BEGIN Records for this exercise

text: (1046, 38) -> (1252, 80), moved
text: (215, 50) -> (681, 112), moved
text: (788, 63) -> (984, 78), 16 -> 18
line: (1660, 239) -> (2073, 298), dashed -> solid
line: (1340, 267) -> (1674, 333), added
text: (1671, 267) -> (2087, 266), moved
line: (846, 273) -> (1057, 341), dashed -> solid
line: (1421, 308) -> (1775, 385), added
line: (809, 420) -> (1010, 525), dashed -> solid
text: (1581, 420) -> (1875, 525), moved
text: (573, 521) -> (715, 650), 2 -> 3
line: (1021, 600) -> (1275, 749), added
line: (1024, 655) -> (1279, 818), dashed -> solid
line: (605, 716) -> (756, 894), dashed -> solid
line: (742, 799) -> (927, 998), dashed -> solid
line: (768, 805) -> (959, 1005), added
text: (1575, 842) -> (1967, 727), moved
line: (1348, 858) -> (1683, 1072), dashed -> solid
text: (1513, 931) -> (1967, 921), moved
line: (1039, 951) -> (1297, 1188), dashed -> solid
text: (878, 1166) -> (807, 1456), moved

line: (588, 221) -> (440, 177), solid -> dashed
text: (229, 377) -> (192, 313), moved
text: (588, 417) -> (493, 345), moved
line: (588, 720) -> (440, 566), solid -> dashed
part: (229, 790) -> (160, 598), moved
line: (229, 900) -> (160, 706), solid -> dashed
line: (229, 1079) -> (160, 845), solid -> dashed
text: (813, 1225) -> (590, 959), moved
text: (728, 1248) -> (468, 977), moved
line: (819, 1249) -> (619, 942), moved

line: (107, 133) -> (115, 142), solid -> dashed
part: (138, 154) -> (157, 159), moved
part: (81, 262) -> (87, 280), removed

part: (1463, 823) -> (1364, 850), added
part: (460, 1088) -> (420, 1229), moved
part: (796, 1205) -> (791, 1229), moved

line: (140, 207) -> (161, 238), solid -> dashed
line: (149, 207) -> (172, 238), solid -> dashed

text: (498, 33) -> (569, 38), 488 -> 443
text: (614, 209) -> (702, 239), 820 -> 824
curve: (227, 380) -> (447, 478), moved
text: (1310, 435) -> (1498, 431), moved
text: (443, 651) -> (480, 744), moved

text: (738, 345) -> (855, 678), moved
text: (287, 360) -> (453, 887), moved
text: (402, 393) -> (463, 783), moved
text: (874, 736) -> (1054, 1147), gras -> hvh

END Records for this exercise

Assignment:
Above are the records; repeat exactly the lines from the one holding "line: (1024, 655)" down to the one holding "line: (107, 133)", end lines included.

Your solution:
line: (1024, 655) -> (1279, 818), dashed -> solid
line: (605, 716) -> (756, 894), dashed -> solid
line: (742, 799) -> (927, 998), dashed -> solid
line: (768, 805) -> (959, 1005), added
text: (1575, 842) -> (1967, 727), moved
line: (1348, 858) -> (1683, 1072), dashed -> solid
text: (1513, 931) -> (1967, 921), moved
line: (1039, 951) -> (1297, 1188), dashed -> solid
text: (878, 1166) -> (807, 1456), moved

line: (588, 221) -> (440, 177), solid -> dashed
text: (229, 377) -> (192, 313), moved
text: (588, 417) -> (493, 345), moved
line: (588, 720) -> (440, 566), solid -> dashed
part: (229, 790) -> (160, 598), moved
line: (229, 900) -> (160, 706), solid -> dashed
line: (229, 1079) -> (160, 845), solid -> dashed
text: (813, 1225) -> (590, 959), moved
text: (728, 1248) -> (468, 977), moved
line: (819, 1249) -> (619, 942), moved

line: (107, 133) -> (115, 142), solid -> dashed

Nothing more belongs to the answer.